On April 7, 1990 Elder Russell M. Nelson and Elder Richard G. Scott formally dedicated El Salvador for the preaching of the gospel. The brethren gathered with 39 local members and leaders in a home on a hill overlooking San Salvador. Elder Nelson offered the dedicatory prayer on the balcony of the home. He prayed:

This nation is rich with the blood of Israel. Wilt thou bless the missionaries to seek the honest in heart, thine elect who are hungry, and are thirsting for thy word. . . . Wilt thou bless this nation that it may prosper, and that the people may be able to live the commandments that thou hast given, which will enable them to have prosperity and happiness in this life and in the life to come. Wilt thou bless their flocks and their herds, that they may grow and multiply upon the fields and upon the hills. Wilt thou bless the trees that bear fruit, the ground that bears vegetation and the sustaining powers of life. Wilt thou bless this land so symbolically named for thy Beloved Son, El Salvador, 'The Savior.' As He learned obedience by the things that He suffered, so may this land of 'The Savior' learn by the things it has suffered." ("Two Central American Lands Dedicated." Church News, April 21, 1990).
During their visit in El Salvador, Elders Nelson and Scott also created two new stakes.
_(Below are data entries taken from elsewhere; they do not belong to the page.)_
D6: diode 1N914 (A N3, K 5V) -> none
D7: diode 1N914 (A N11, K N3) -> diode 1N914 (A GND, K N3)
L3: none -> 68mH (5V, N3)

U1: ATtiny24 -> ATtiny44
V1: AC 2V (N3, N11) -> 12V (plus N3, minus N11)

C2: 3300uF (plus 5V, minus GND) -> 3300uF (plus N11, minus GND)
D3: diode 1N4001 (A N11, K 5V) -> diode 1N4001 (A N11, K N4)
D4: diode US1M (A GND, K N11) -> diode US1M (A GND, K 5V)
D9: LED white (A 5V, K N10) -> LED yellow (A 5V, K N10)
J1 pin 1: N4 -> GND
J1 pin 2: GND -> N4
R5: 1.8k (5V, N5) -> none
On July 1, 1990, the El Salvador San Salvador mission was split to create an East and West mission. There were 34,000 members in El Salvador. President Franklin Henriquez reported that in the eastern part of the country, they experienced about one hundred baptisms per month. "Every missionary in El Salvador is from El Salvador. Being natives, most missionaries know what is going on, and they know how to handle themselves. They have learned where the potential dangers are. We are well-protected by the Lord." The Church was strongest in the western portion of the country where the area was mostly unaffected by the continuing civil war. (Church News, February 3, 1990).

The long twelve-year civil war ended in 1992, leaving about 75,000 deaths in its wake. About eighty percent of the population were in poverty. Soon, North American missionaries would return to the country.
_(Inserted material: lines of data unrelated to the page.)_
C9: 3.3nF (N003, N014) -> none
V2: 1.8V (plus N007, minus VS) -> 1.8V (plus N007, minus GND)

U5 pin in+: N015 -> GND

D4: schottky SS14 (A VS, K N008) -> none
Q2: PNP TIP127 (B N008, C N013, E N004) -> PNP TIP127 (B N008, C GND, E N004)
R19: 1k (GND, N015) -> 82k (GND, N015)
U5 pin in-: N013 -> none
The Central America Area Presidency reported in 1995:

El Salvador is the second-fastest nation for Church growth in Central America. We have ten stakes, two missions, a vigorous priesthood, and tremendous leadership. The end of the civil war there has made a big change in the political and economic picture. The country's last three mission presidents were from El Salvador, and missionaries are operating in all corners of the country. Many people, including members, who went to the United States during the war are returning. Even if they were less active while in the United States, members are being activated as soon as they return. They enjoy seeing how the Church has progressed in their absence. ("A Conversation with the Central America Area Presidency," Ensign, January 1995.)
In 1996, Church membership reached 64,000 in fifteen stakes and two missions. An additional stake was created in 1997.

On January 23 1997, President Gordon B. Hinckley visited El Salvador. He met with 374 missionaries and spoke to 10,000 members assembled at the National Gymnasium. Some had been waiting six hours in the bleachers. President Hinckley said: "I want to tell you how important you are in this Church. God bless you, my companions in this work." He lingered after the closing prayer to wave and express love to those who had come to see him. (An Outpouring of Love for Prophet: Pres. Hinckley Addresses 88,000 in Central America." Church News, February 1, 1997).